It seems pretty obvious the system they selected was inadequate for what they were hoping to accomplish.
When you talk about a range of 500 feet, is that a 250 or a 500 foot radius?
I'm not sure if my calculation is correct, but in order to cover an area of 17 sq miles, I come up with about 7900 400 cameras/sensors if we're talking about a 500 foot radius and each are placed 1000 feet apart (((17 4 miles*5280 feet)-1000)/1000 feet)^2). A lot more if we bring that down to 250 feet.
Then again, they may only have wanted to cover the more "urban" part of the city, but that's not clear from the story.
With 18 devices and a 500 foot radius, the largest area they could have had continuous coverage over is about one square mile.
I'm pretty sure I read that ShotSpotter has an approximate cost of ~$100K/sq mile.
According to Alains cost analysis, Sentri is ~$250K/sq mile. What are the distance claims of ShotSpotter sensors? Does ShotSpotter use more sensors/sq mile?
I'm curious how the two products compare.... and I'm also wondering why - according to the data above - Sentri is 2.5x less expensive per sq mile.
The obvious answer is that it doesn't work well... but I'm curious if the two companies have similar technical approaches or if they are using different technologies alltogether - which might point to why the cost/sq mile of each product is so different.
IPVMU Certified | 02/09/14 06:40pm
I live in this town and drive these streets often.

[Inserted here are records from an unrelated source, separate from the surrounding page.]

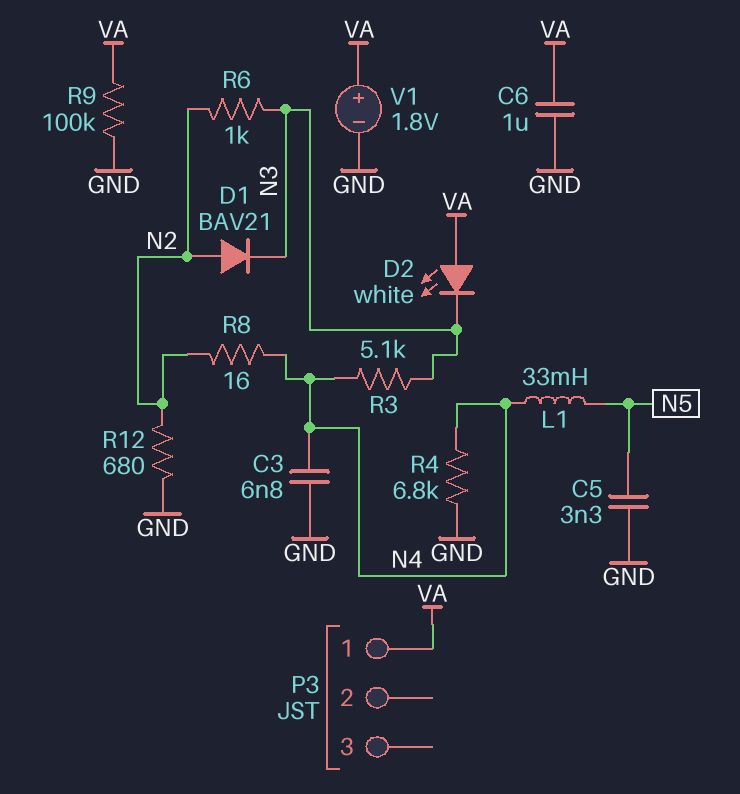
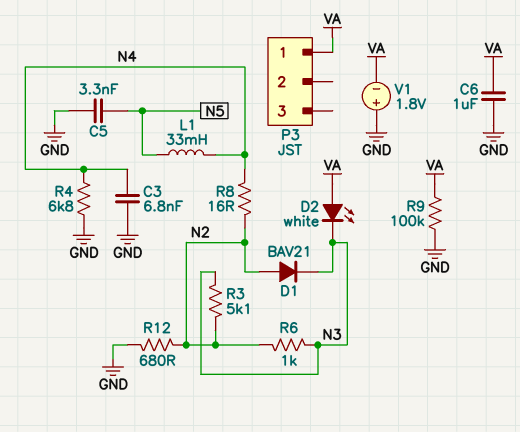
R3: 5.1k (N3, N4) -> 5.1k (N2, N3)
V1: 1.8V (plus VA, minus GND) -> 1.8V (plus GND, minus VA)

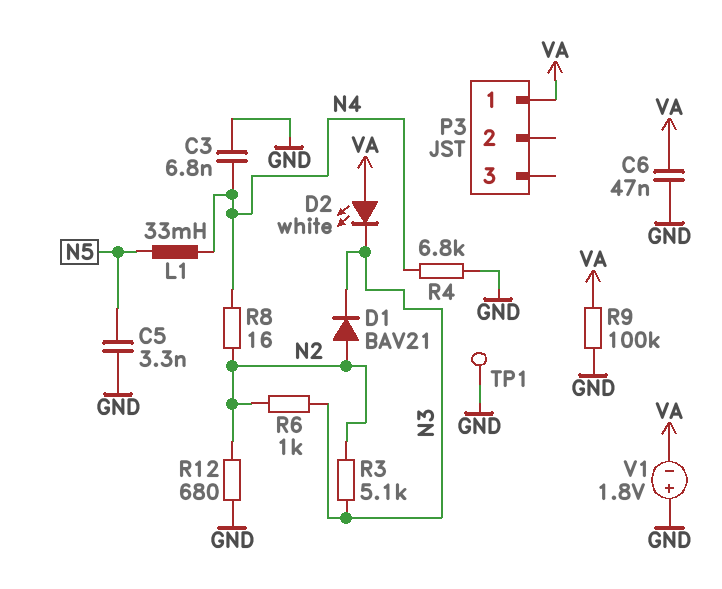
C6: 1uF (GND, VA) -> 47nF (GND, VA)
TP1: none -> test point (GND)

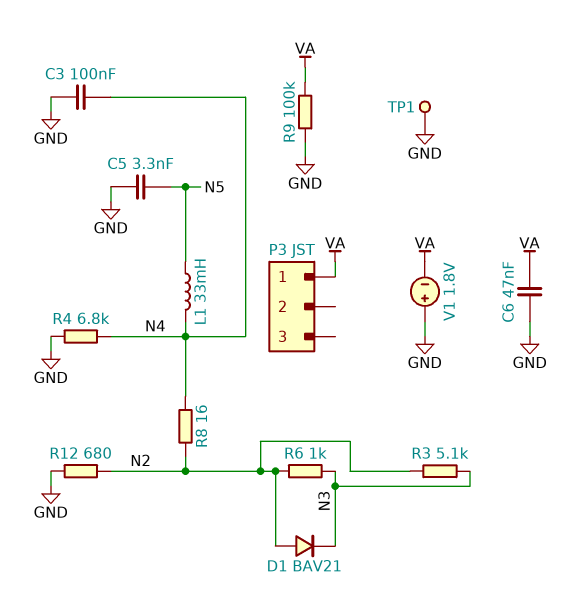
C3: 6.8nF (GND, N4) -> 100nF (GND, N4)
D2: LED white (A VA, K N3) -> none

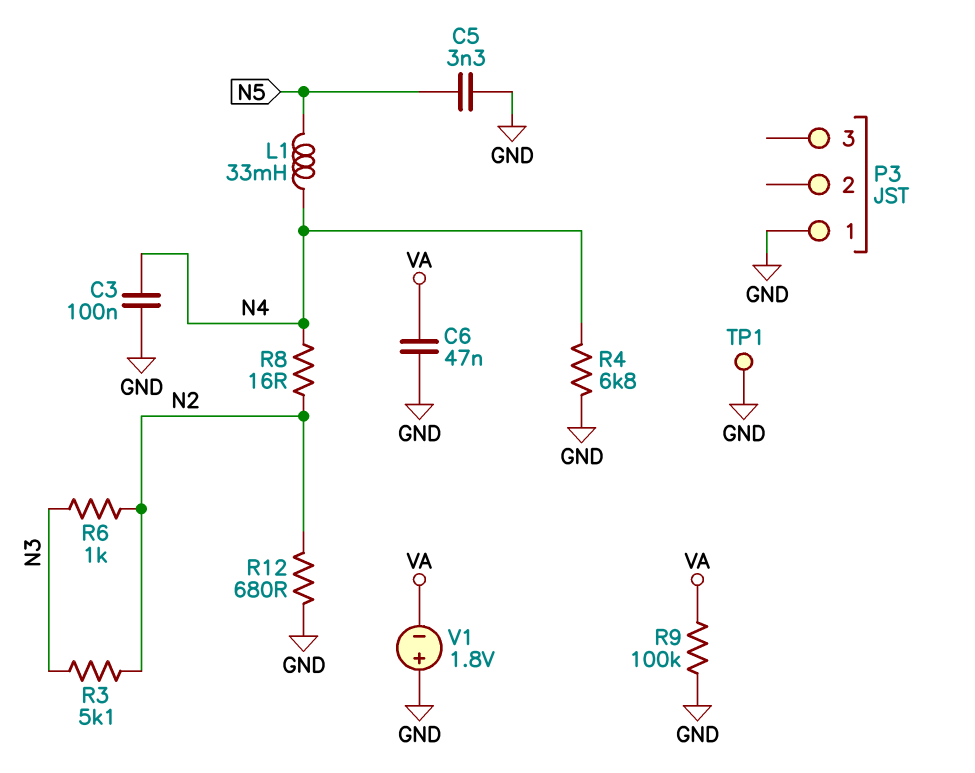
D1: diode BAV21 (A N2, K N3) -> none
P3 pin 1: VA -> GND

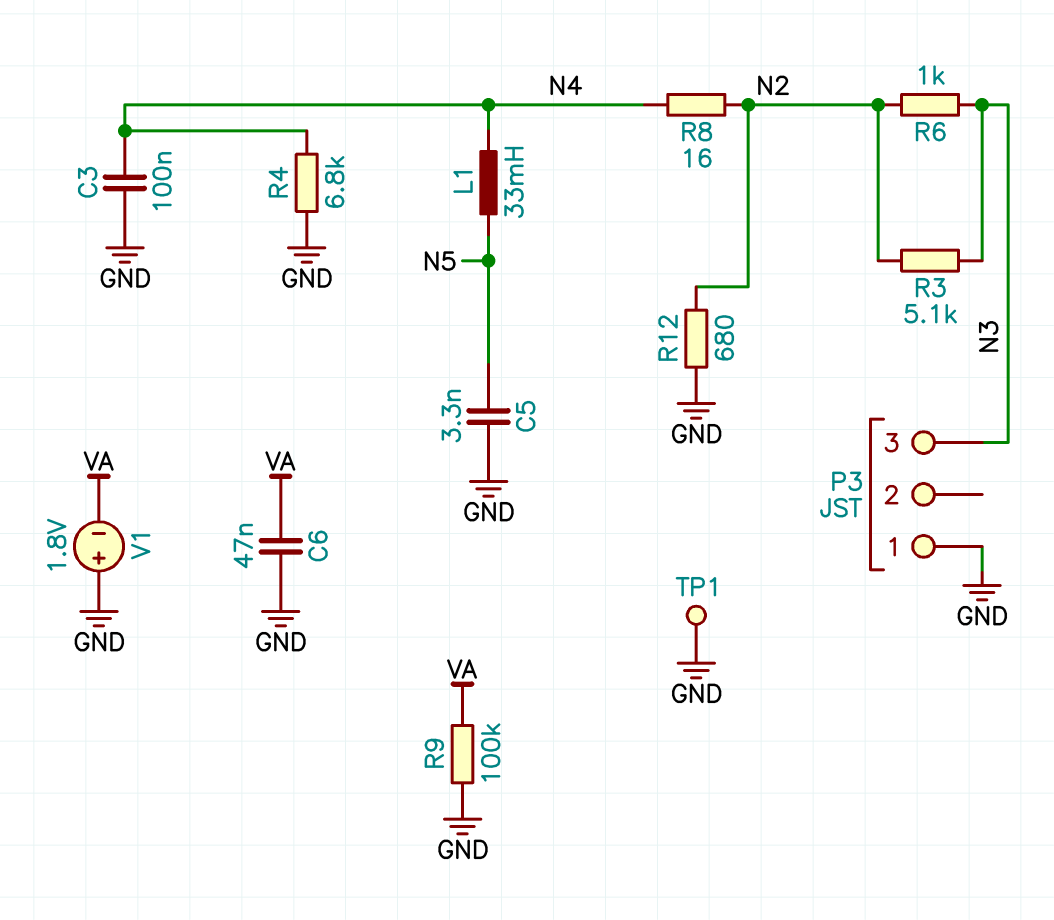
P3 pin 3: none -> N3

The cameras are a huge unsightly big brother mess on the corners of SOME of the city streets. Even the dumbest criminals take notice to where they are being watched and where they think they can get away with things. All these cameras did was move the criminal behavior to the other corners. While I am not familiar with the implementation done by the city, I think the Sentri system was more Video Surveillance with an add-on of Gunshot detection. ShotSpotter which the city wants installed now, is a more vast array of microphones, of which have no camera tie in, rather a simple Gunshot location on a map, and it doesn't need to be installed directly in the areas of the crime prone street corners. The two systems sound completely different. However its still shame on Sentri for even trying to tout this as a city wide application for gunshot detection if they did that. That should have been made very clear it was secondary to the video and almost like a free add-on as its effectiveness in actually being able to provide usable video is next to none based on gunshot detection. They could be touting that it will alert based on the sound heard, but actually saying it will provide evidence, is going way overboard.
What the city needs to do is analyze how many crimes of gunshot nature occurred within theses cameras ranges to really determine if the hardware was effective or not. That is what there not saying in any of the interviews.
Looking into the numbers even at $14k per camera, if the stated cost is just vendor spending and no internal or monthly cost allocation which I doubt, multiple cameras on a pole, in a city wide rollout the cost is not uncommon just for the video alone.
IPVMU Certified | 02/09/14 09:36pm
Shot spotter is a sound locating app only, it has no cameras that tie in, so naked or not it wouldnt matter.
Sentri yes maybe, but much like there are not many shootings from criminals in the police station, i cant see that even the dumbest would have a shoot out under a police monitored surveillance camera. I am sure there idiots out there that would but sounds like it at least alerted to the 5 or 6 of them of which is the same thing shot spotter would have done.
I am for portable and hidden if it has a gun shot detector on it then thats a plus.
Right now this city is is crime infested and has lost all faith in the police, NO ONE talks not even when the victim is related to them, cameras will be essential not a sound locating device that will rely on people to speak up.
IPVMU Certified | 02/09/14 10:47pm
I live in a city with no Gunshot Detection, but lots of guns. I asked a couple of Policemen if finding the origin are of where shots are fired is a problem. They said sometimes, but more often they get calls dispatching them to an area on account of an engine backfire. So false alarms are a problem, but one that isn't likely fixed by a system like this.
They both said one method they use is to follow the barking dogs after shots are fired. They generally lead them close to the source, but in no case is reaction very rapid. Policeman aren't trained to go spontaneously roll into a gunfight unless they know more about what is going on first.